To summarise, here are the equations again, in the order you need to compute them:

\[\boxed{ \begin{align*} \hat{x}_{k+1, k} &= A \hat{x}_{k,k} + B u_k\\ P_{k+1, k} &= A P_{k,k} A^T + Q\\ K &= P_{k+1, k} C^T (C P_{k+1, k} C^T + R)^{-1}\\ \hat{x}_{k+1,k+1} &= \hat{x}_{k+1, k} + K (y_{k+1} - C \hat{x}_{k+1, k})\\ P_{k+1, k+1} &= (I - K C) P_{k+1, k} \end{align*} }\]

If the matrices \(A, B, C, Q, R\) are time varying, simply use the time-varing versions in the equations above.

Closing Notes:

Technically, to prove the optimality of the kalman filter, you would need to determine why the predictor-corrector separation is possible and indeed optimal in the first place.

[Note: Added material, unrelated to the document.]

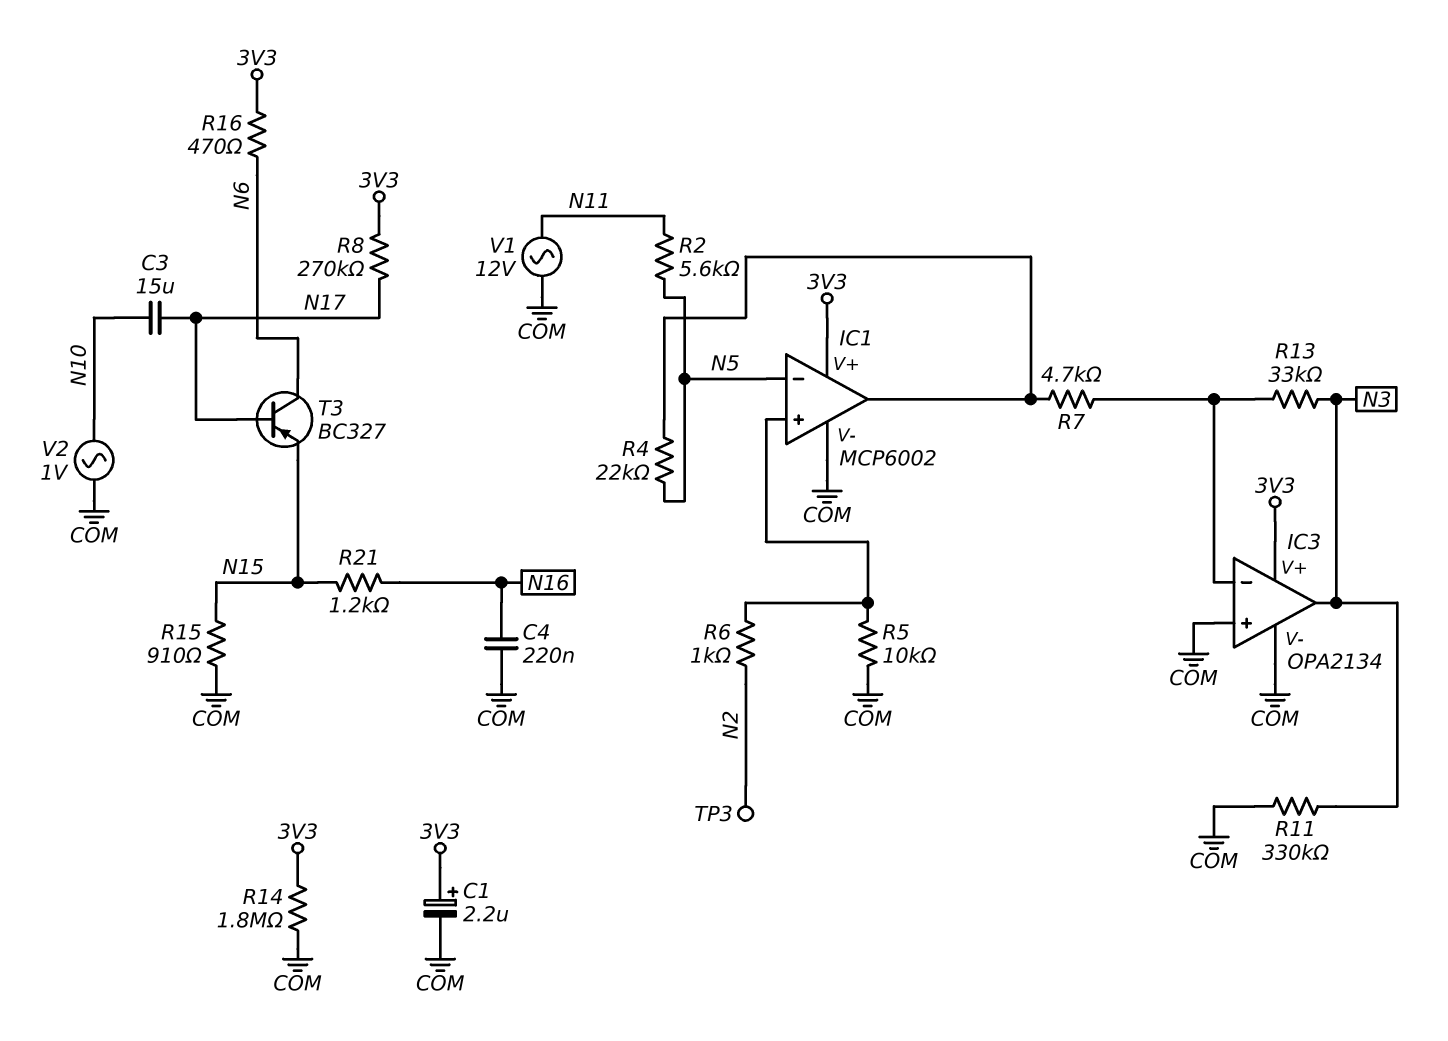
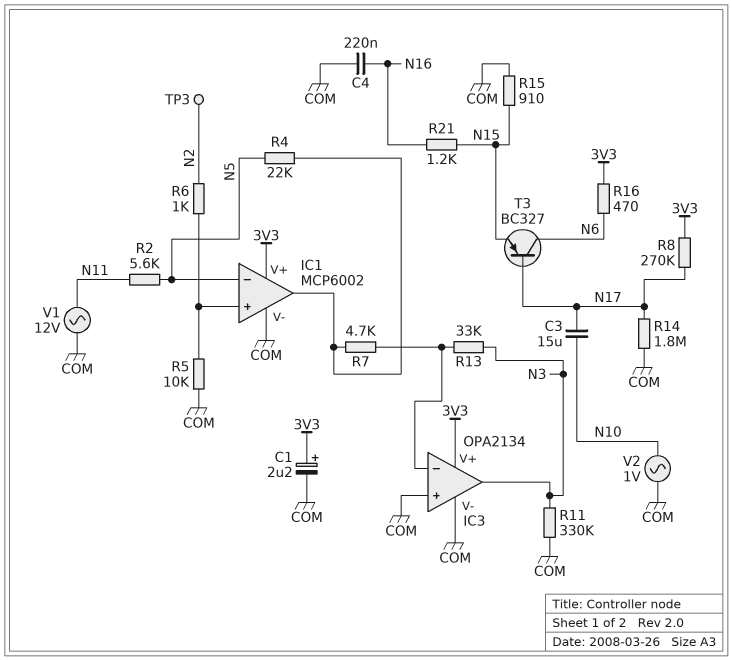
R14: 1.8M (3V3, COM) -> 1.8M (COM, N17)

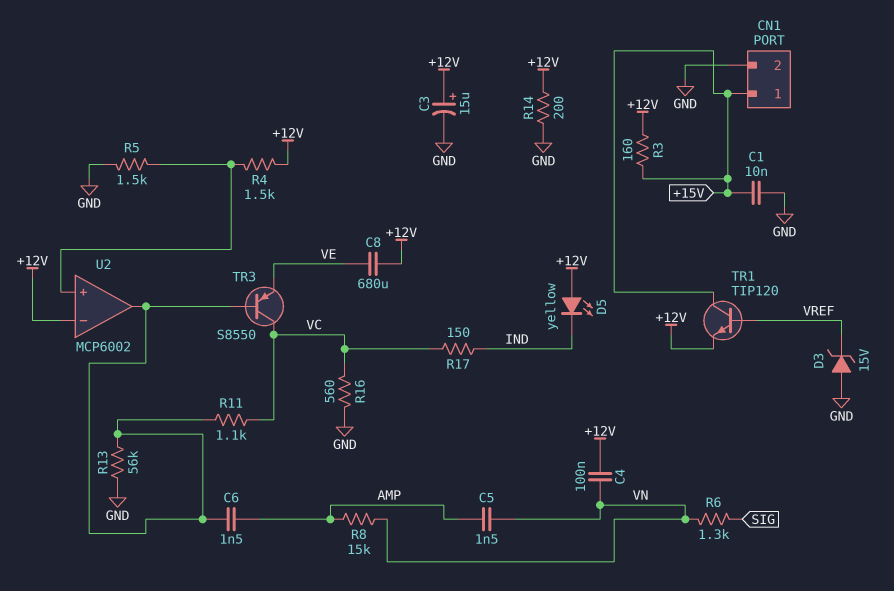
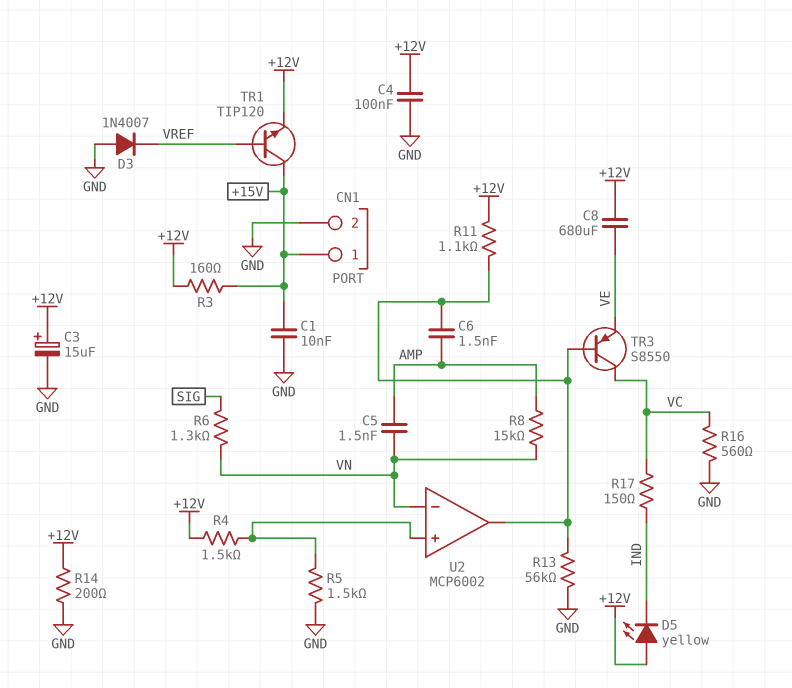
C4: 100nF (+12V, VN) -> 100nF (+12V, GND)
D3: zener 15V (A GND, K VREF) -> diode 1N4007 (A GND, K VREF)
R11: 1.1k (U2/out, VC) -> 1.1k (+12V, U2/out)
U2 pin in-: +12V -> VN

I would refer to textbooks for that part of the derivation.

Also, in the above derivation, we assumed that the A, B, C, Q, R matrices are perfectly well known. I wonder how this should be modified, if these matrices are uncertain too. My intuition says we can bound the errror of A, B, C and include it in the Q, R matrices, but I am not sure.